Diesbezüglich hier meine ironische Reaktion auf die skandalöse Zensur von Christians Auftritt im Nachtcafé (die als «sinnlos» im Entwurfsordner blieb):
An die Nachtcafé-Chefredaktion und alle Verantwortlichen im SWR Baden-Baden
Zum Thema «Pillen, Drinks und Drogen»
im SWR-Nachtcafé am 28. Januar 2022, ab 22 Uhr
Herzlichen Dank,
dass Sie Dr. Christian Rätsch (in sechsköpfiger Runde) 8 von 90 Minuten Sendezeit zubilligten und dafür weder Mühe noch Kosten scheuten. Ihren wahrlich heroischen Aufwand beleuchten Medien-beliebte Zahlen, die zunehmend unsere Welt bedeuten:
– Der SWR investierte eine großzügige (hier unter Androhung juristischer Konsequenzen seitens des SWR* nicht zu nennende) Summe in die (ebenfalls überaus großzügige) 8-minütige Redezeit von Christian Rätsch.
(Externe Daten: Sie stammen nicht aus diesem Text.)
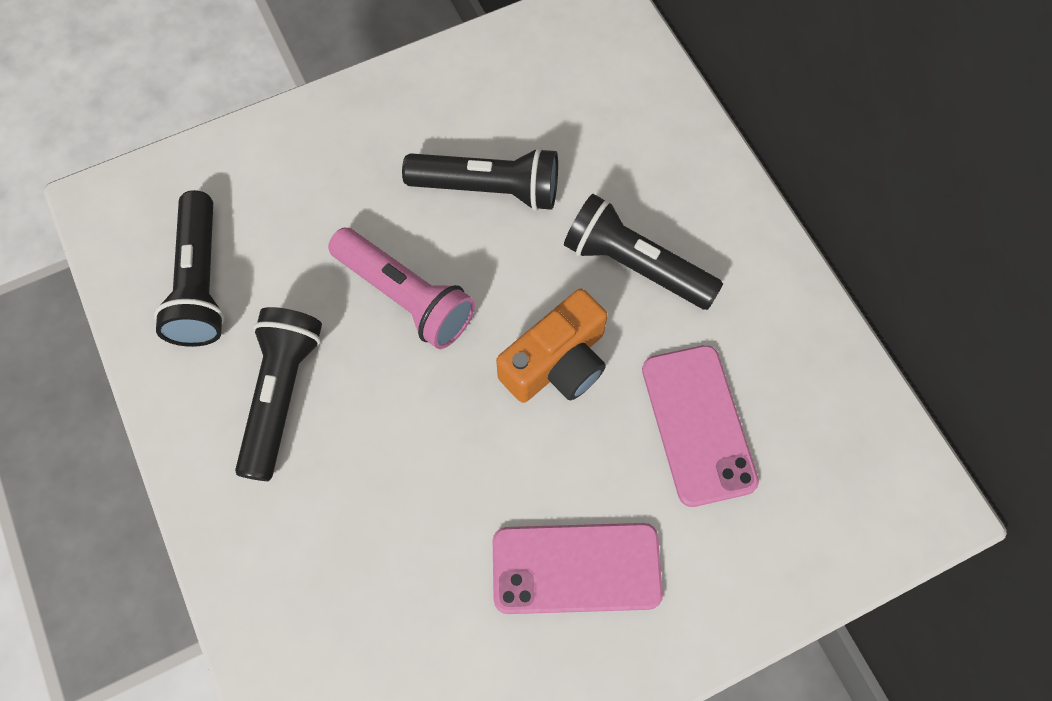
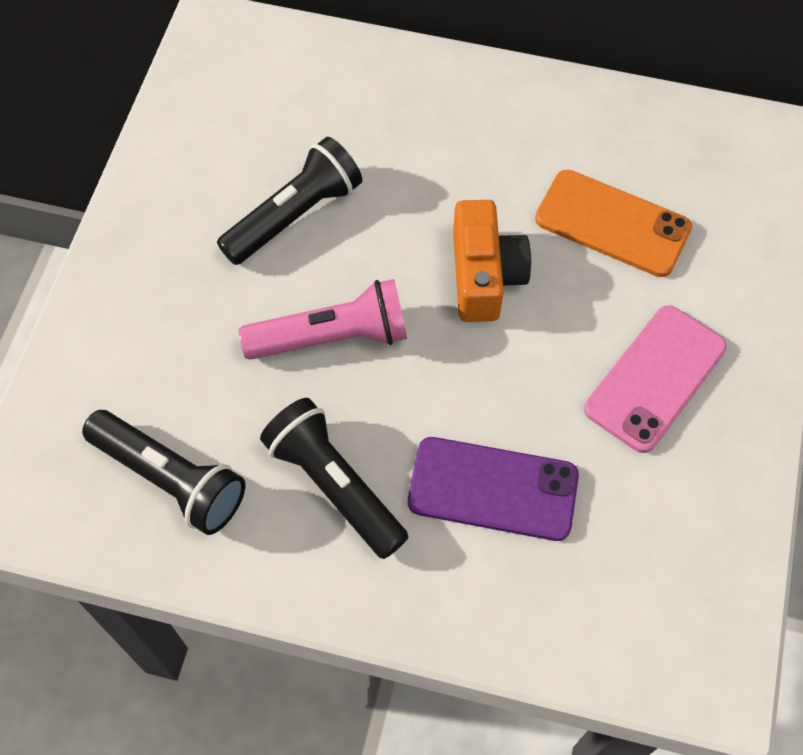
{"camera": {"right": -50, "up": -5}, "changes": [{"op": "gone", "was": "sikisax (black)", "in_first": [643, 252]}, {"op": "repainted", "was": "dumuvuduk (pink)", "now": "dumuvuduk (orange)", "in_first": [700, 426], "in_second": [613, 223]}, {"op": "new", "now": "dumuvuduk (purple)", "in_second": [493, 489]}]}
Zuzüglich der Personalkosten engagierter MitarbeiterInnen, die Zeit und Energie in die notwendige Kommunikation, Logistik etc. investierten.
– 30 Stunden investierte Rätsch in seine auf 8 Minuten komprimierte Präsenz. Mitsamt PCR- plus Schnelltest und Stress wegen durchweg verspäteter Bahnfahrten.
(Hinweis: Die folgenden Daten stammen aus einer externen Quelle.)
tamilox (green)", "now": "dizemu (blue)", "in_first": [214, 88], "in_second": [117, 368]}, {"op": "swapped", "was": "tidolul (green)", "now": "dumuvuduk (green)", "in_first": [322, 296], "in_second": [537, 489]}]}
Danke für Ihren überraschenden Coup, den Autor der Enzyklopädie der psychoaktiven Pflanzen als «Kiffer» zu titulieren, der die jammernde Drogenopfer-Runde mit einer Hippie-Klischee-üblichen Anekdote bereichern durfte.
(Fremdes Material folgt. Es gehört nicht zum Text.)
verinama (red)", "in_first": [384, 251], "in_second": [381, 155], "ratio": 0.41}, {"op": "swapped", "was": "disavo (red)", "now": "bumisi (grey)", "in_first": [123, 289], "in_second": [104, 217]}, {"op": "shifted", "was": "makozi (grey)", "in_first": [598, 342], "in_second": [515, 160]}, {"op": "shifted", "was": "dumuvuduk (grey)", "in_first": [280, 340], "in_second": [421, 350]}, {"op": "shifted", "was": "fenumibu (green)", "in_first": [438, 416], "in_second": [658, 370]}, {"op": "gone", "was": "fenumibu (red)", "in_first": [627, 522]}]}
Ich hoffe, Ihr engagierter Mitarbeiter und Kollege (Name ist der Redaktion bekannt) – der Rätsch als ‹vermeintlichen Wissenschaftler› ins Nachtcafé lockte – verdaut die entgleiste Einblendung zu seinem Redebeitrag: «Kifft täglich», die uns am 28. Januar 2022 im TV überraschte.
Wie gut, dass Sie zu unserer Desillusionierung beitrugen. Denn wie uns ein Journalist einer führenden Tageszeitung anvertraute: «Viele meiner KollegInnen verheimlichen eigene psychedelische Erfahrungen und bestätigen in journalistischen Beiträgen gewohnt kritische Töne, weil sie sich nicht isolieren wollen und Anfeindungen von JournalistInnen fürchten!»
Beste Bedingungen also für die politisch von der Ampelkoalition angestrebte Liberalisierung der jahrhundertelang bewährten Heilpflanze Cannabis …
Ironie ist der Humor von Menschen, die kritisch beleuchten, weshalb sie anderen als Vollidioten erscheinen … (frei paraphrasiertes Thomas-Mann-Zitat der Autorin)
In diesem Sinne
die gänzlich desillusionierte «Kiffergattin»
Dr. Claudia Müller-Ebeling
PS. Zum Glück konnte ich die Kiffer-WG aus dem Spiegel-Nachruf tilgen. Der unermüdlich brillante Geist von Christian Rätsch erreichte und ermutigte viele zur differenzierten Wahrnehmung der Wirklichkeit in vielfältigen Facetten wie diesen:
«Aber wer im Kopfe krank ist und ein leeres Gehirn hat, und dann Hanf isst, dem bereitet dies leicht etwas Schmerz im Kopf. Jenem aber, der einen gesunden Kopf hat und ein volles Gehirn im Kopf, dem schadet der Hanf nicht.»
Hildegard von Bingen, Physika
* Der Text wurde am 27.10. unter Androhung juristischer Konsequenzen seitens des SWR vom 26.10.2022 geändert.